The faces stared. Pale ovals in firelight. “It’s the domain of their receptors that are different,” Paul continued. “Pygmies are pygmies because of their GH receptors, not the growth hormone itself. If you inject a pygmy child with growth hormone, you still get a pygmy. It’s a completely different etiology.”
“Well, still,” Margaret said. “I don’t see how that impacts whether these bones share common descent or not.”

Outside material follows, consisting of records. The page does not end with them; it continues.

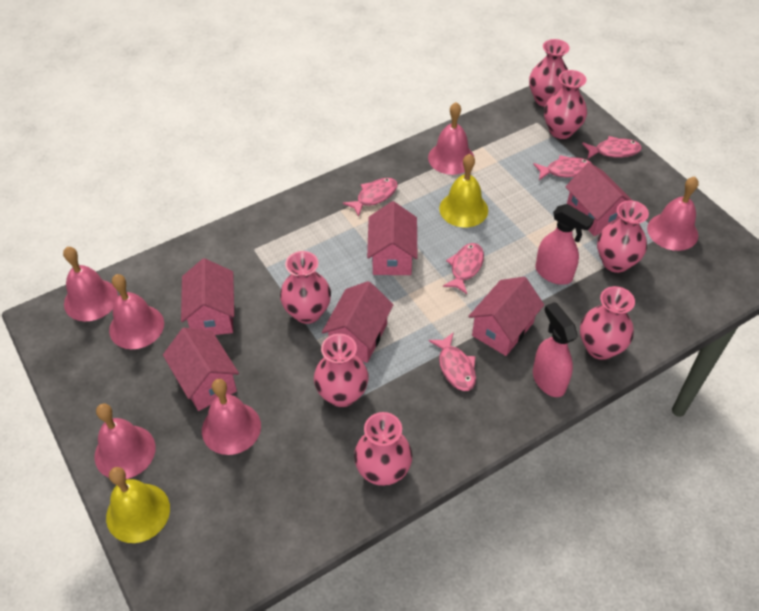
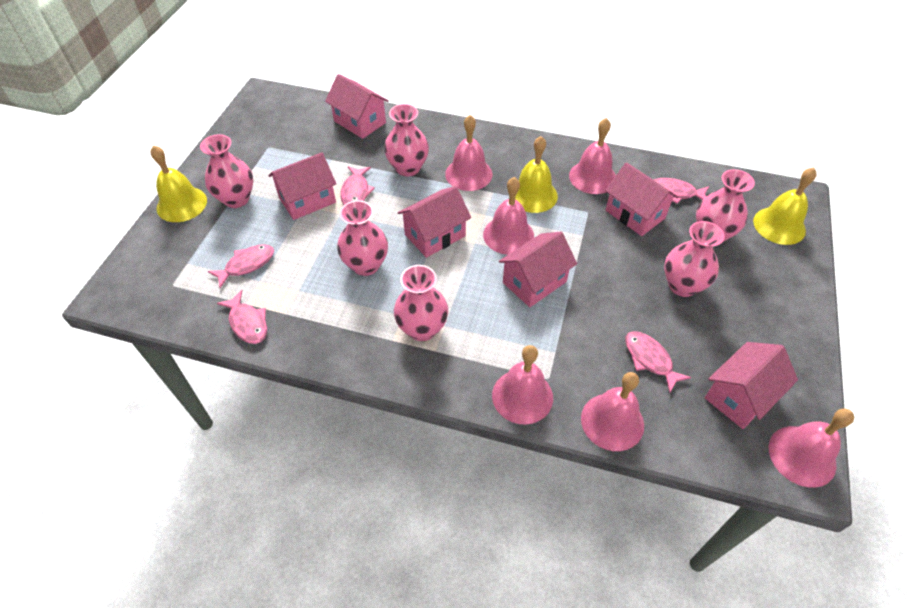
pink spray bottle: 2 -> 0
pink vase: 7 -> 6
yellow bell: 2 -> 3

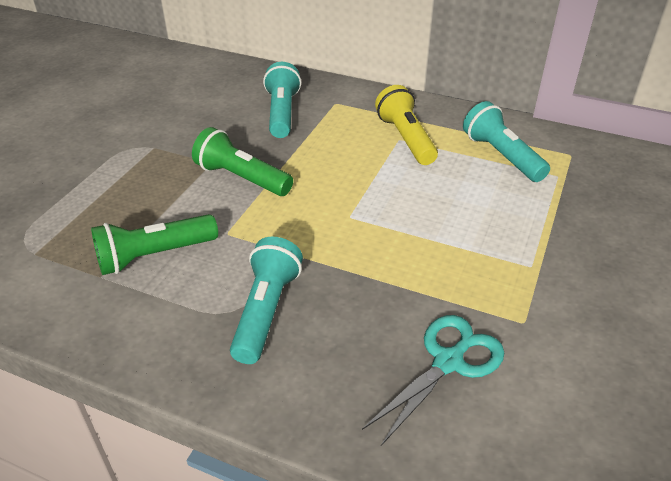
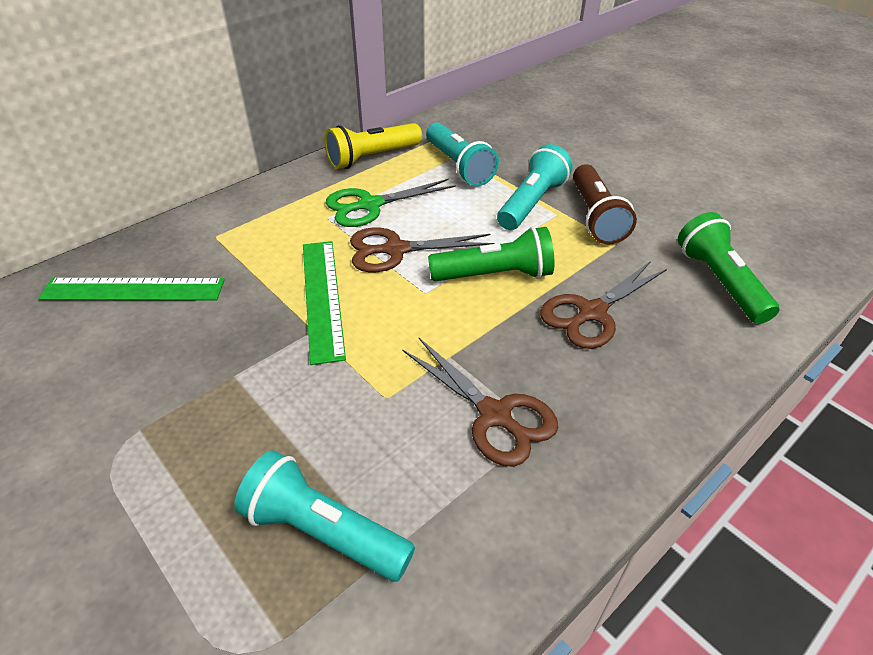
brown flashlight: 0 -> 1
brown scissors: 0 -> 3
green ruler: 0 -> 2
green scissors: 0 -> 1
turquoise scissors: 1 -> 0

The firelight crackled. James turned to the circle of faces. “So are they on our line? Are they us or other?” He looked around at the circle of faces in the firelight.
“Other,” came a voice.
“Other.”
“Other.”
Softly, the woman whispered in disbelief, “But they had stone tools.”
The faces turned to Paul, but he only watched the fire and said nothing.
* * *
They drank deep into the night. The wine put a nice buzz in Paul’s head. One by one the researchers wandered back to their tents. Paul stood, enjoying the slight wobble to his legs.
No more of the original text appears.